Which life stages put women most at risk of leaving the workforce?
Attrition clusters around five key health-related life stages: menstrual health issues from the mid-teens onwards, fertility and pregnancy challenges, postnatal return to work, perimenopause and menopause (which can begin as early as the early 40s), and long-term conditions such as cardiovascular disease and thyroid dysfunction. Each stage creates specific pressures on performance, attendance and career progression.
Why don't women disclose health issues at work?

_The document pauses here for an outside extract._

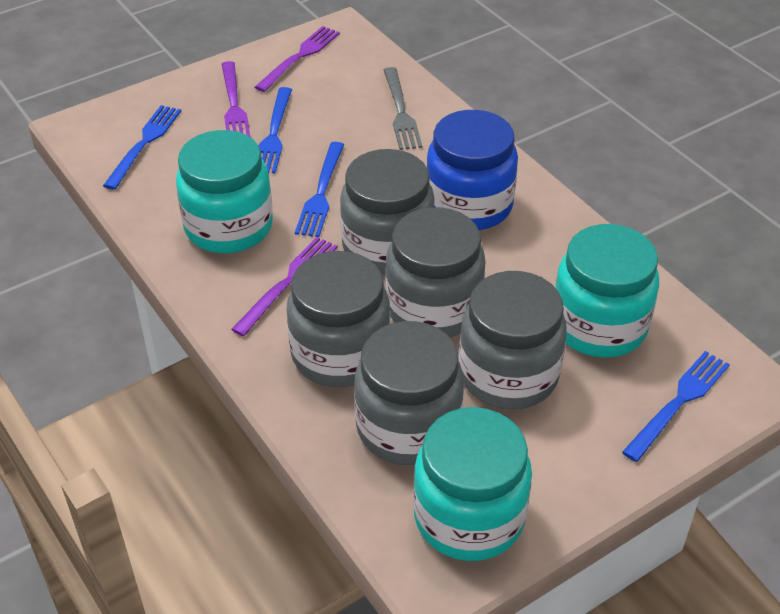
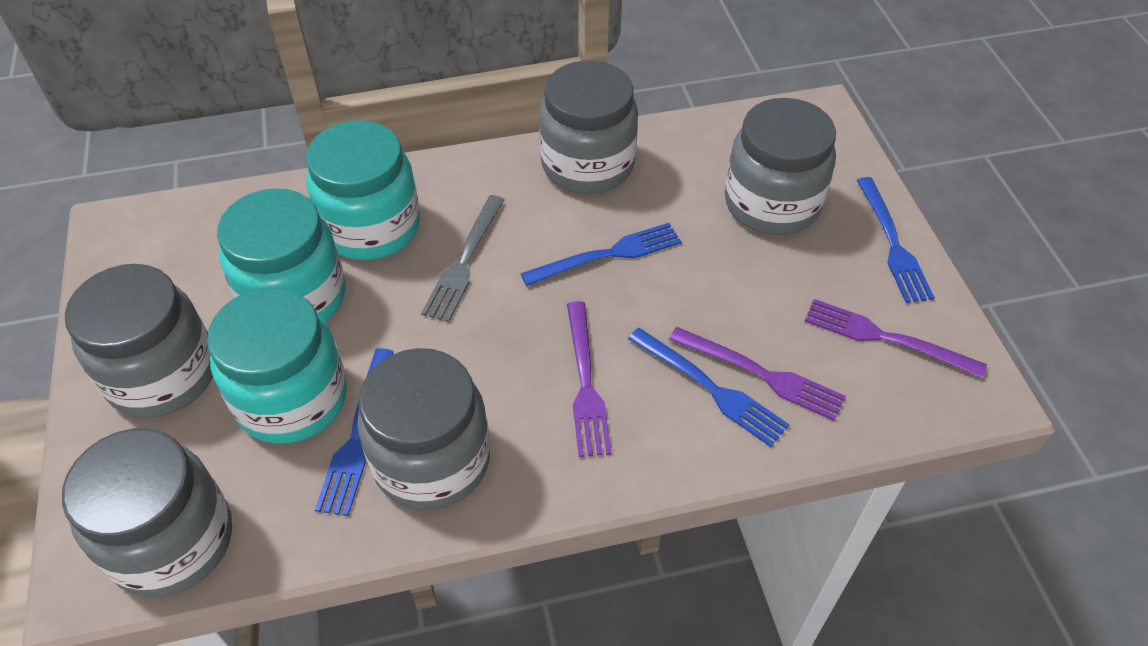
blue jar: 1 -> 0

42% of women do not feel comfortable discussing health issues with their manager, and 60% believe their health issues are not taken seriously in the workplace. Stigma keeps women silent across all health stages, from period health to perimenopause. When support isn't visible, disclosure feels risky, and problems escalate rather than getting resolved.
Does women's health support affect leadership diversity?
Women make up 49% of the entry-level workforce but just 29% of the C-suite. The biggest drop-off in women's careers happens mid-career, the same window where health challenges peak. Without support, women at the most senior levels are the most likely to step back or leave entirely, directly weakening the leadership pipeline.
What does effective women's health support at work look like?
Effective support goes beyond policy documents and awareness days. It includes visible, accessible clinical support from specialists, trained managers who can hold sensitive conversations with confidence, preventive and lifestyle-led care, and genuinely inclusive provision that recognises the different experiences of Black and Asian women, neurodivergent women, and trans and non-binary employees.